Tonight, as I was sifting through my overloaded email inbox, I found this gem:

Language
by J. Mark 
It's tragic
the way that everything falls away
when you name it:
those there, looming over this
here, their darkness,
their ability to catch the light
from that, there, hanging brightly.
It sounds so ridiculous to say it that way,
but there they all are:
the sun in the sky
over the small green earth, the peaks
that pull the horizon so close, so high,
glowing, their valleys blue-black
with shadow.
In our eyes they are the mountains
that we were promised: immutable.
But in word
they may as well be made of sugar.
They melt under their names
as under a hot running tap.
I could say nothing,
I should
give up singing these empty psalms,
hold your face tenderly between my hands
and turn it towards the view 

The idea that something as simple as describing something can be so complex in a multi-dimensional way.  It may just be deliriousness from sleep deprivation, but this poem reminded me that I know things that other people (or rather, other little people) do not know yet. For that, I should be mind blown. Yes, I am sure children will grow up and learn all about the sun and the stars - but will they know the things I know about schizophrenia, GERD, or animism? They might... but then again, they might not.

My clinical advisor recently reminded me of the quote, "Anything you learn becomes yours." That makes me feel pretty well off.

02 March 2014

My 21st Birthday

On the dawn of my 21st birthday, I spent some time reflecting on my life thus far.

The eve of my birthday was spent at my aunt's house, eating nachos and watching re-runs of the Olympics. I browsed the internet and ate more than my fill and finally caved in for the evening. I thought I would read instead of watching an episode of Pretty Little Liars on Netflix (DON'T JUDGE ME), thinking that watching Netflix would keep me up. What a mistake I made! The chapter I read kept me up for hours, leading me to my internal reflection.

The thing is, I have felt so much regret about my childhood and adolescence for as long as I can remember. For a long time now I have strived to live virtuously in the present and work towards a better future. Only recently have I truly accepted I cannot change the past and as I lay thinking about my life so far, I cried out, thanking God for the way my life is now. Despite the troubles I have had, I have moved past them to become the woman I am. That is not to say I am perfect, but I feel more comfortable in my skin than I have ever felt.

I promise, this all sounds more dramatic than I intended it to be. The emotions I experienced that night were fleeting, as all emotions are, but gave way to a sort of enlightenment. I am not, nor will I ever be back in my past. That in itself is a blessing. I suppose this all sounds a bit fantastic and ridiculous, but I have waited a week to express in writing the thoughts and feelings I endured that night to ensure that the experience was not entirely delusional.

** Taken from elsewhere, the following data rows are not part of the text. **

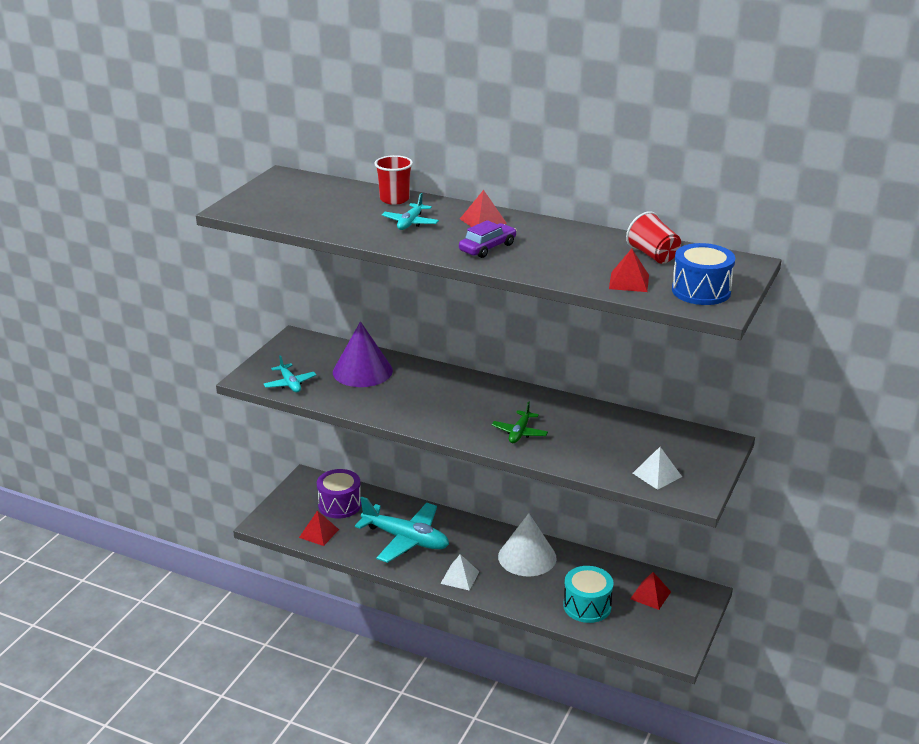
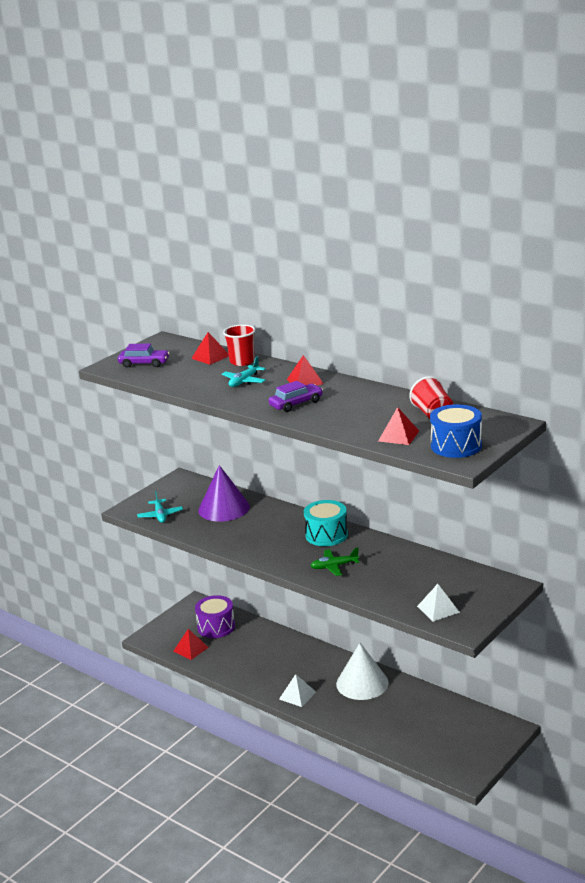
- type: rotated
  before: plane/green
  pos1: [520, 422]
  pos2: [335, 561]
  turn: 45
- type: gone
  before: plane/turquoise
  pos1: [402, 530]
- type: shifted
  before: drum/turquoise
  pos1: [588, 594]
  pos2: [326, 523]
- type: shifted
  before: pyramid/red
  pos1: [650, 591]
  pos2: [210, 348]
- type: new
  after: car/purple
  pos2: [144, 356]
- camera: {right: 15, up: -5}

Of course, once I awoke the next morning it was all about the joy of being with family and finally being "of age." Although 21 years old is commonly recognized as being of legal drinking age, it means a bit more for me. I consider it an inevitable right of passage in which I become a "proper" adult.

I noticed even before my birthday how attitudes have changed upon acknowledgment of one's age. Pardon my colloquialism, but since when has age been such a big deal? That being said, I will enjoy finally being able to drink legally. The only problem I can foresee in the near future is what drink to try next.